Cartagena está a 980 kilómetros de Bogotá. Es una de las joyas históricas de Colombia y, aunque cuenta con zonas de alto nivel, también tiene barrios y corregimientos donde se vive sin agua, sin luz y con muchas carencias. Con esa realidad en mente, a un grupo de muchachos se les ocurrió un plan ambicioso: organizar un viaje que incluyera los tiquetes, la estadía y, además, 150 regalos para niños de una comunidad necesitada.
El Centro Cultural Monteverde es una entidad privada y sin ánimo de lucro, impulsada por algunas personas del Opus Dei en el sur de Bogotá y nacida en 1977 bajo el impulso del beato Álvaro del Portillo. Desde entonces se ha dedicado a la promoción de los jóvenes en la localidad de Kennedy, con programas de formación integral y aprovechamiento del tiempo libre. Cerca de 200 muchachos pasan por allí cada semana; además, las familias se han vuelto visitantes habituales de la casa.

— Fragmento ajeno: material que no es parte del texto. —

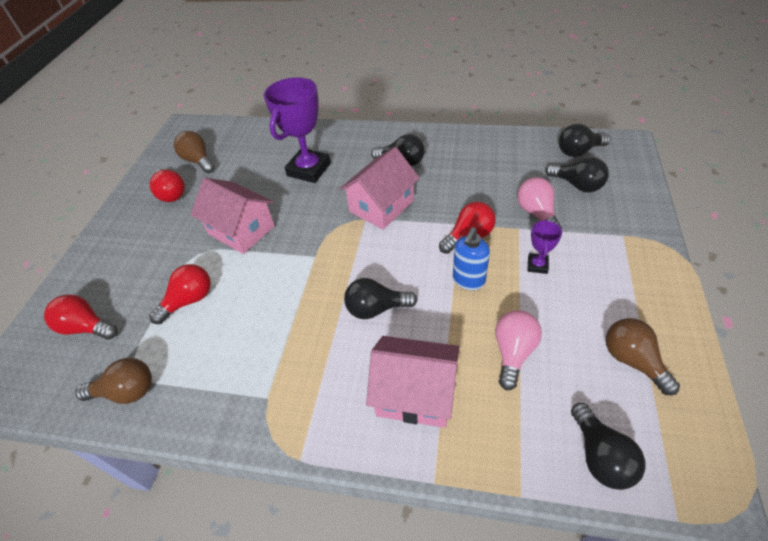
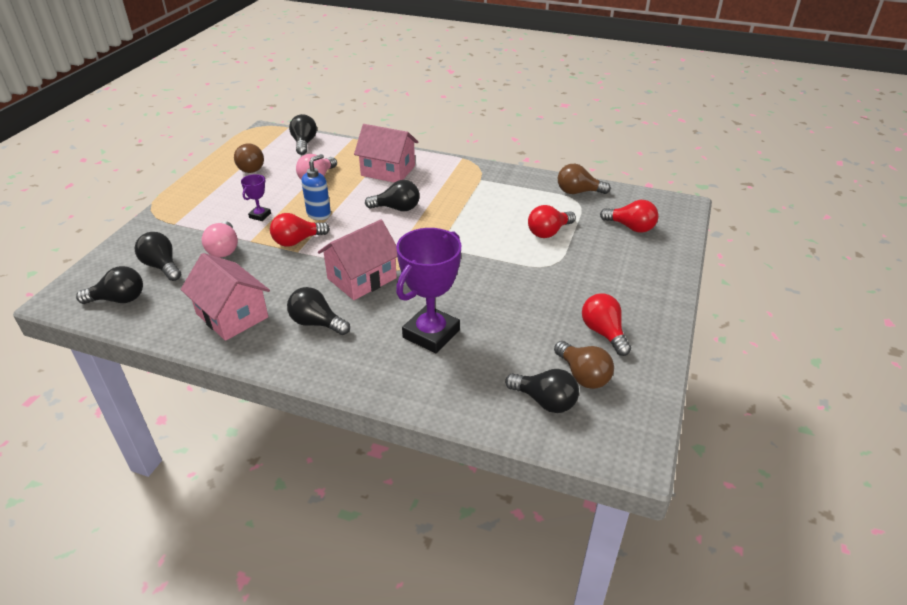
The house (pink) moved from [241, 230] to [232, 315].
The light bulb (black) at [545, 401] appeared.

A lo largo del año funcionan diferentes programas: Juventus, Mejor Bachiller, Líderes Siglo XXI, entre otros. De todas estas actividades surgen al final de año excursiones, paseos y labores sociales. Esta vez, un grupo de los más arriesgados propuso un plan distinto: que el destino fuera Cartagena, pero no la turística de las postales y los hoteles, sino esa otra Cartagena menos visitada, donde la pobreza es más visible y, al mismo tiempo, la fe y la alegría parecen más hondas.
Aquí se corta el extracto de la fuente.